I was awake for close to forty-eight hours from the sixth of March to the eighth, a Thursday. I was too excited to sleep on the boat the night before we were scheduled to dock and when we arrived in Poplar, I was dropped off at my Poplar home. I left my summer stuff behind and replaced it with my winter clothes, and I went straight to the airport to fly home with only a carry on bag (I would be back in London on Tuesday with my children). I flew first to New York City and caught a connecting flight to Nashville, which landed at three-thirty in the morning on Friday the ninth. Margaret and Ike met me at the airport with my children, whom I had a very cheerful reunion with after not having seen them in two months. "You've gotten quite a tan, Catherine," Margaret said to me in regards to my somewhat darker skin tone.

"It was constant sun in South Africa, barely any cloudy days," I replied. As we waited for the five o'clock flight to Los Angeles, Ike was coughing rather roughly. "I don't like the sound of that cough," I told him, holding a sleeping Elton on my lap.

"I worked in the mines since I was a teenager, Catherine. It comes with the job," Ike told me.

"Please let me listen to your breathing at some point this weekend," I asked him. He didn't want to trouble me or any doctors, so he kept relatively quiet about it, but I was persistent about checking him. Our flight landed in Los Angeles around ten in the morning - it was a six hour flight, minus the two hour time difference between Los Angeles and Nashville. Don was scheduled to arrive home around noon. I put the kids down for a nap as Ike and Margaret made us breakfast in the kitchen, and all I did was lie down on my bed just for a couple of minutes. I wasn't expecting to fall asleep.

Don and Phil came home around noon on Friday the ninth of March and were greeted by their parents. Don found himself drowning in his two children, who tackled him when he sat down on the ground with them. All the while, I was asleep upstairs, and the following scene was dictated to me later.

"There's my two beautiful babies! Daddy missed you both so much!" Don exclaimed as he laid on the floor with his two children crawling all over him. Once he regained control, he sat up and hugged both of them tightly, kissing both of their beautiful brown curls. "Have you both been good for Grandma and Grandpa while Mama's been away?"

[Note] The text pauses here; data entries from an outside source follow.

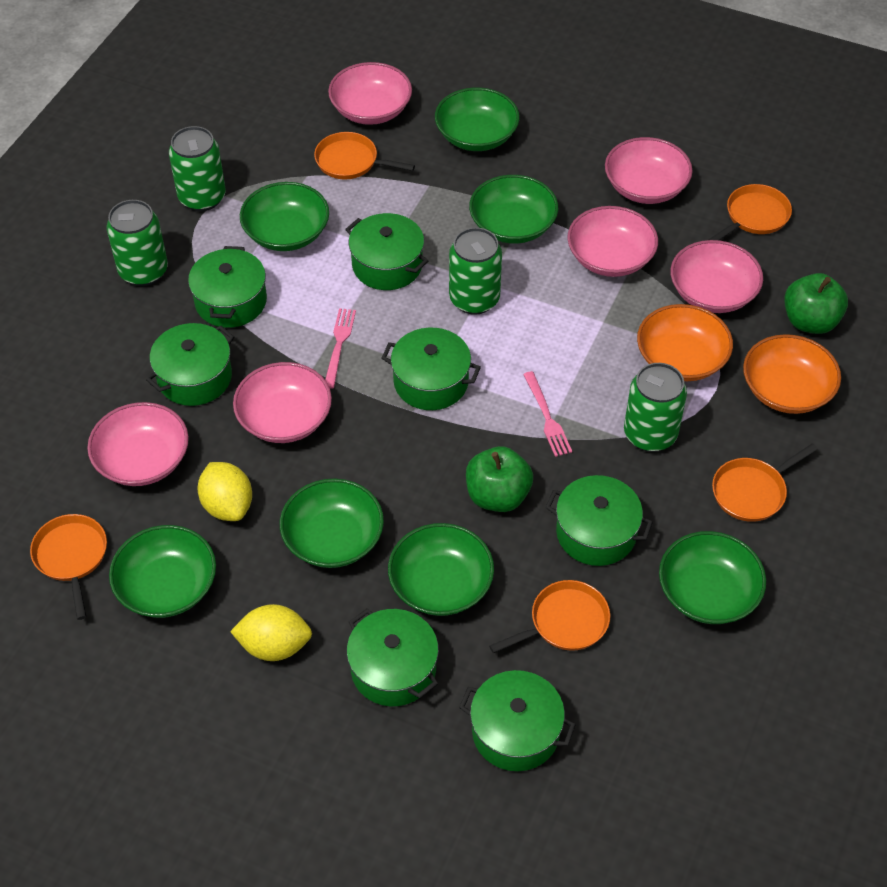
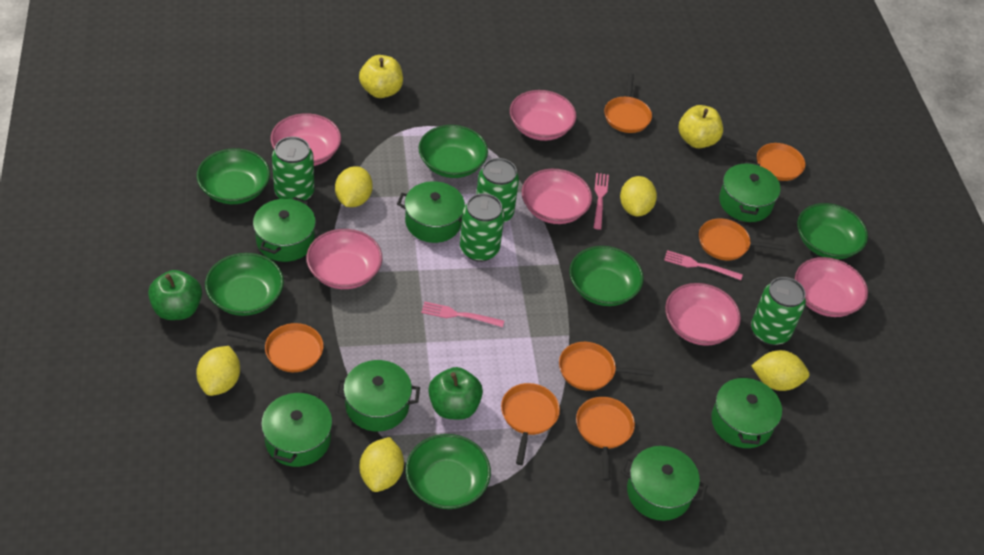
green bowl: 7 -> 6
orange bowl: 2 -> 0
orange pan: 5 -> 7
pink fork: 2 -> 3
yellow apple: 0 -> 2
yellow lemon: 2 -> 5

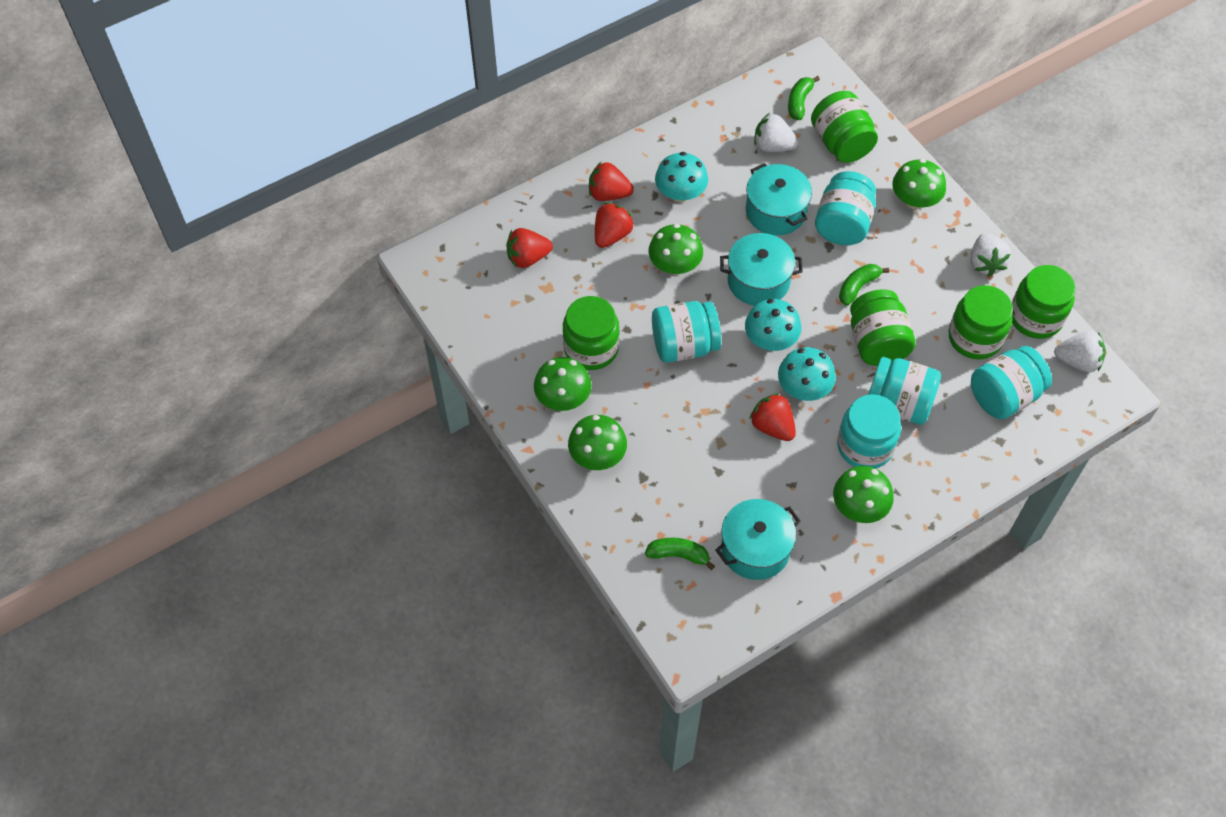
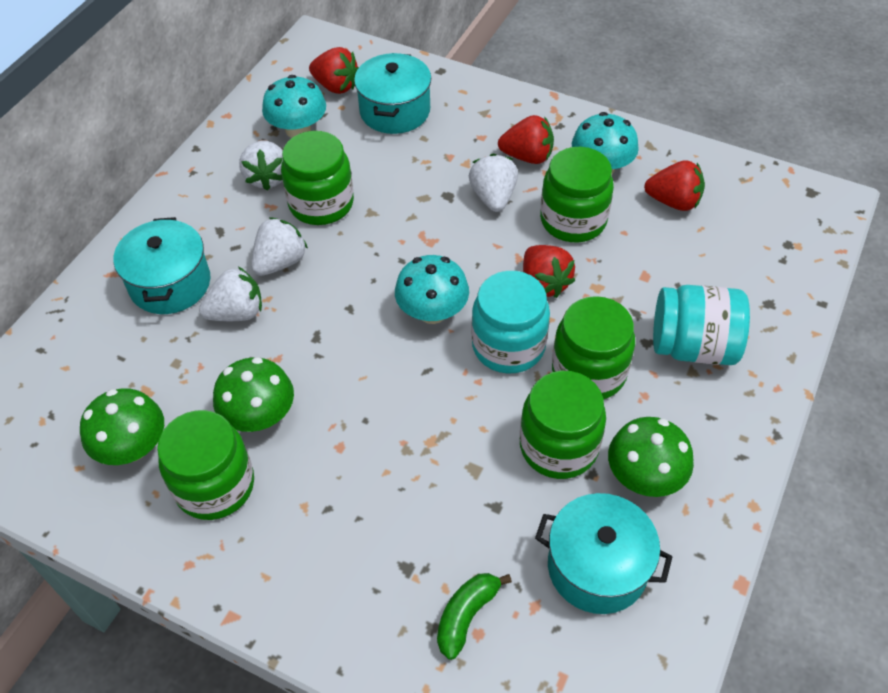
green banana: 3 -> 1
green mushroom: 5 -> 3
turquoise jar: 5 -> 2
white strawberry: 3 -> 4

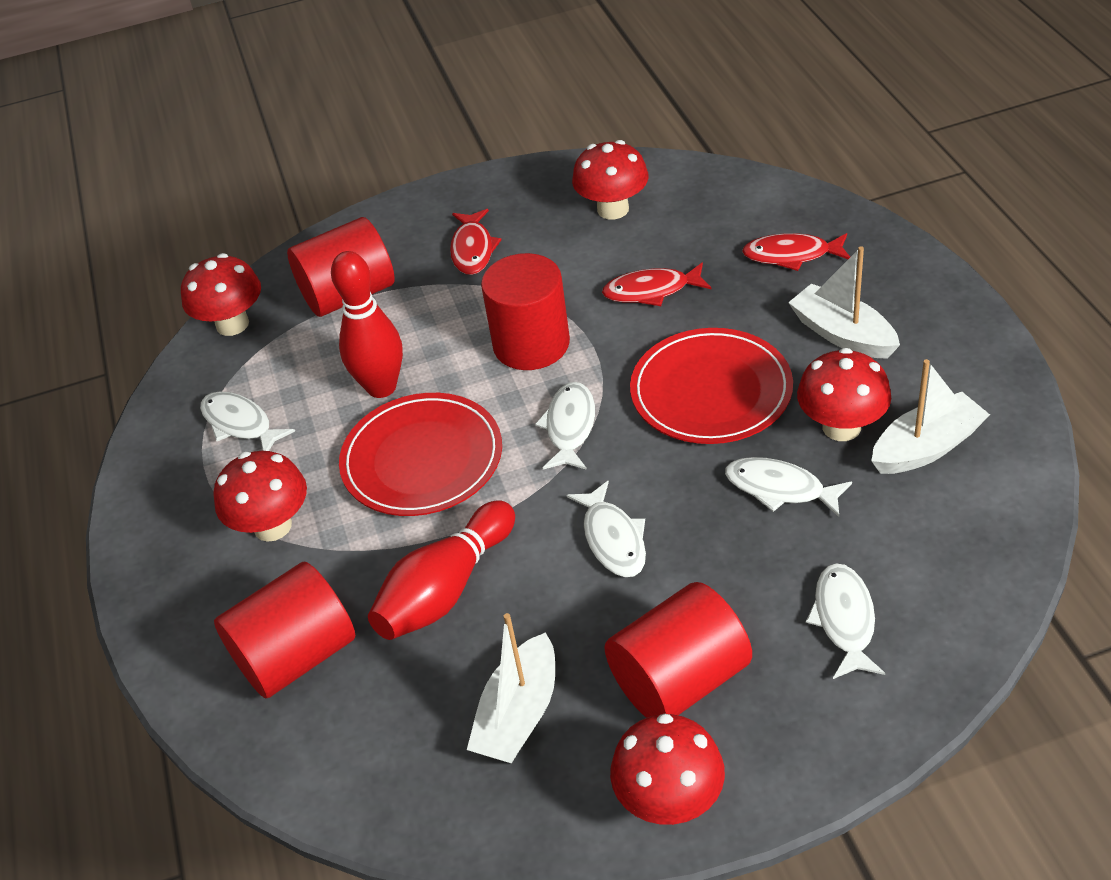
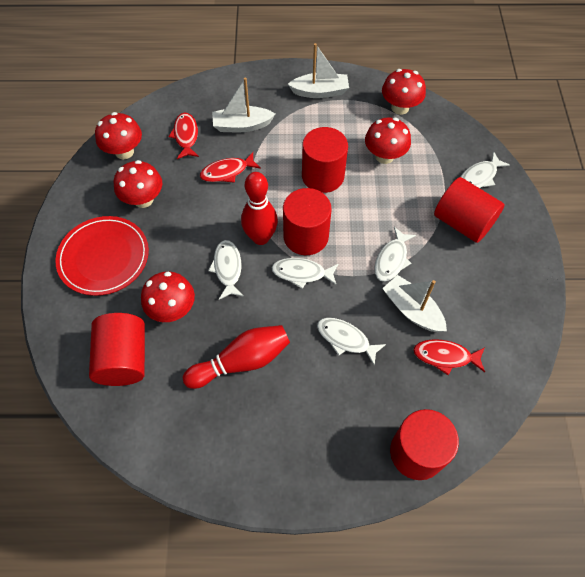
red cylinder: 4 -> 5
red plate: 2 -> 1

"Grampa took me to fishing," said Elton innocently.

"Fishing? Wow, I wish I had gone fishing, too! Stacey, honey, did you go fishing with Grandpa and Elton?" Don asked his daughter.

"Fish stinky!" she cried, and Don let out a laugh.

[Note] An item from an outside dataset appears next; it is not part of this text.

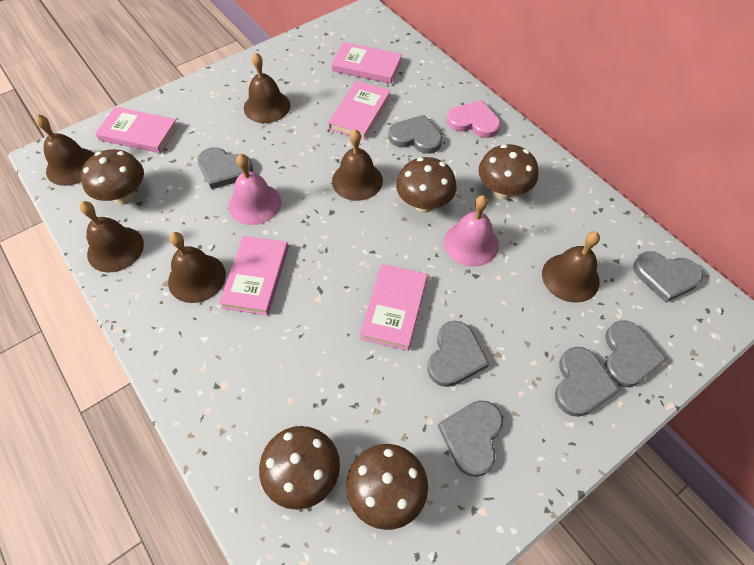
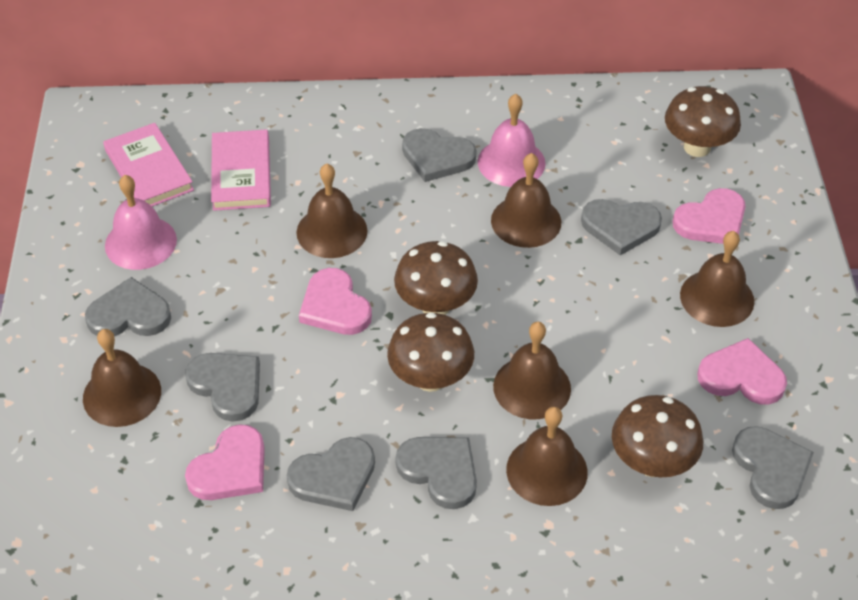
brown mushroom: 5 -> 4
pink book: 5 -> 2
pink heart: 1 -> 4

"I had taken her, too, but Elton caught a fish and it scared her so I brought her back home to Mom," Ike told him.

"My poor baby girl!" Don said, kissing her head. "Now where's your Mama? Daddy's been lookin' forward to seein' her so badly!"

"Poor Catherine hasn't slept in two days, Don. She's upstairs fast asleep in bed," Margaret told him. Don had decided to go upstairs and lie down with me, as he, too, was quite exhausted. He took off his Marine Blues and curled up next to me, dozing off quickly. I had slept very deeply, but still woke up sometime in the early evening. I was on my right side facing the window, and Don's arm was draped over me, much as it had been the day we woke up married to one another. At first, I didn't notice it as I groggily lay there waking up, and as I rolled onto my back to stretch, I bumped into something behind me. Sleepily turning my head, I realised that the sleeping lump beside me was my very handsome and deeply slumbering husband, still looking so incredibly handsome as he lay asleep beside me. His hair was very short, but had grown since the picture that he had sent me, and he looked very peaceful as he slept properly for the first time in months. I didn't want to wake him, but I couldn't resist tightly hugging him and kissing his face, waking him up. I heard him chuckle gently underneath me as he, too, rubbed the sleep from his eyes.